06
We lay in my bed, stripped to our underwear. We didn’t even bother looking at each other, didn’t bother trying to sneak peeks and try to do anything inappropriate. We were stagnant, like the kind of water where a mosquito leaves their spawn in. It was just too hot to be clothed, too hot to move, too hot to fuck. Not that we fucked. Our attempts were laughable at best, disastrous at least.
Not that I didn’t want to. But it was difficult. Our sexual escapades were limited, due to the fact that my mother was home often and his mother was home all the time. Renting hotel rooms meant less money for shopping, and neither of us was willing to give that up for a few minutes of romp. And finally, there was the fact that, despite how much we loved each other, we didn’t love ourselves enough to be comfortable with being bare.
“I think I’m melting,” he said seriously, turning over and propping himself up on his elbows. His skin was smooth, like a girl’s, making me fully aware of my hairy arms. He ran a finger up the length of the inside of my arm before letting his head fall into a pillow. “I’m dying.”
I slapped his back, a loud sound due to the sweat. “Stop whining.”
He moaned. “I’m going to die. I’m going to melt away and die. I’m going to melt away and die a virgin.”
I rolled my eyes. What a drama queen. He complained that all I did was bitch and moan and pretend I was worst off then anyone. If only he could hear himself.
“Stop it.”
He turned to face me, one slanted eye glaring at me. “You’re going to let your boyfriend die a virgin?”
I shrugged. “I don’t mind. That’s all on you. If you want to alleviate that, do it yourself.”
“I wonder what Lisa is doing today…”
“Oh, shut up.”
Suddenly, he was on top of me. He pinned me down to the bed with the press of his chest and the heat from his body. Frankly, he could have pinned me down with the smolder of his eyes, but I wasn’t about to tell him that.

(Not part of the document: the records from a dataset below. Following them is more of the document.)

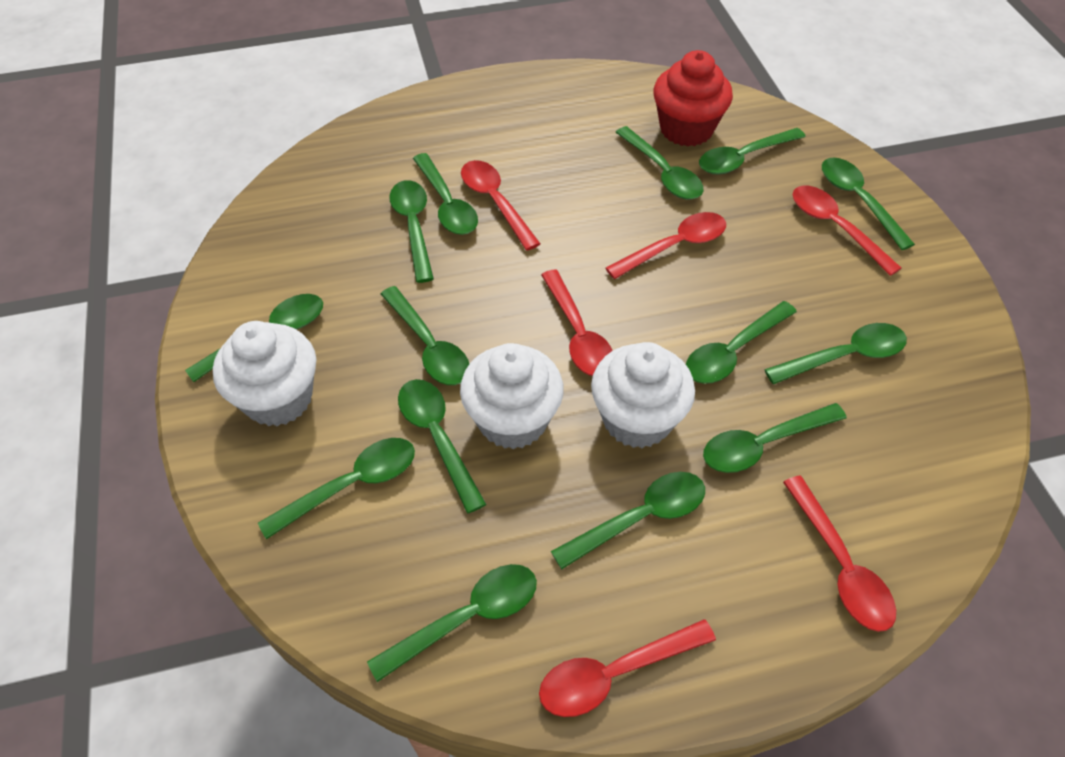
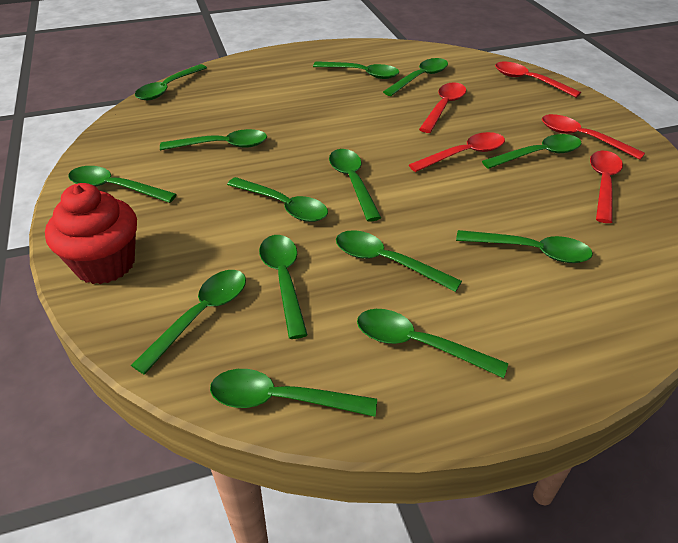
red spoon: 6 -> 5
white cupcake: 3 -> 0

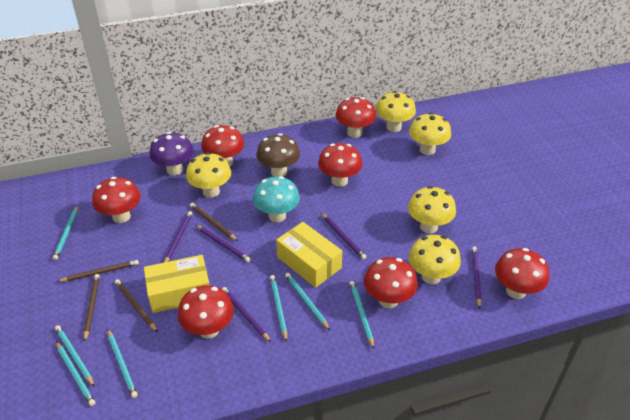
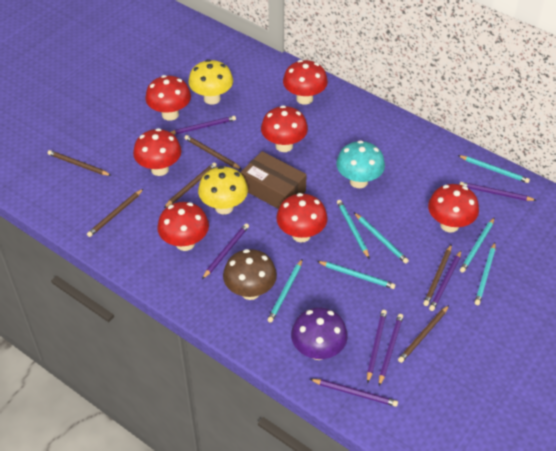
brown box: 0 -> 1
brown pencil: 4 -> 6
purple pencil: 5 -> 7
yellow box: 2 -> 0
yellow mushroom: 5 -> 2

He held my arms above my head with one hand, the other tracing lines on my side.
“Here’s the thing,” he started. He kissed my jaw lightly. “I know all this sex shit has been hard but… I love you. I’ve always loved you. Fuck, the way things have been for the past few years, I probably always will. And so I want you to know that I think you’re one of the most beautiful girls on the face of the planet and when I see you, I want to kiss you all over the place. And when you wear a shirt that’s low cut or a short skirt, I go crazy because I want to be with you in every way. So, listen fucking closely. You’re beautiful. I love you. I don’t care if you have stretch marks or shave your legs everyday. Just let me look at you, let me love you, because that’s all I want to fucking do.”
You can’t learn to love yourself in a day. It’s a work-in-progress, and sometimes you take one step forward and two steps back. But hearing those words from the only guy I could imagine spending the rest of my life with (because I didn’t have enough courage to continuously make efforts in trying to become comfortable naked in front of many men) made me realize that I was imperfect and that sometimes, that’s okay. Because he was a guy, and he’d probably never notice the fact that my ass has stretch marks, only that it’s big. He’d probably never notice that my boobs aren’t perfect, just that they’re good enough to squeeze. He’d probably never notice that I have belly flab, because all he’d want to do is kiss it on his way down. He’d probably never notice that I have a nasty birthmark on my ankles, only that my legs are good enough to wrap around his waist. So I could freak out about my looks, but he’d never even bother to care because to him, I was beautiful.
I craned my neck to kiss him, pulling his lower lip with my teeth. I let go and settled back on the pillow. “I guess I would feel bad letting my boyfriend melt away without helping him out.”
He smiled. “That’s what I like to hear.”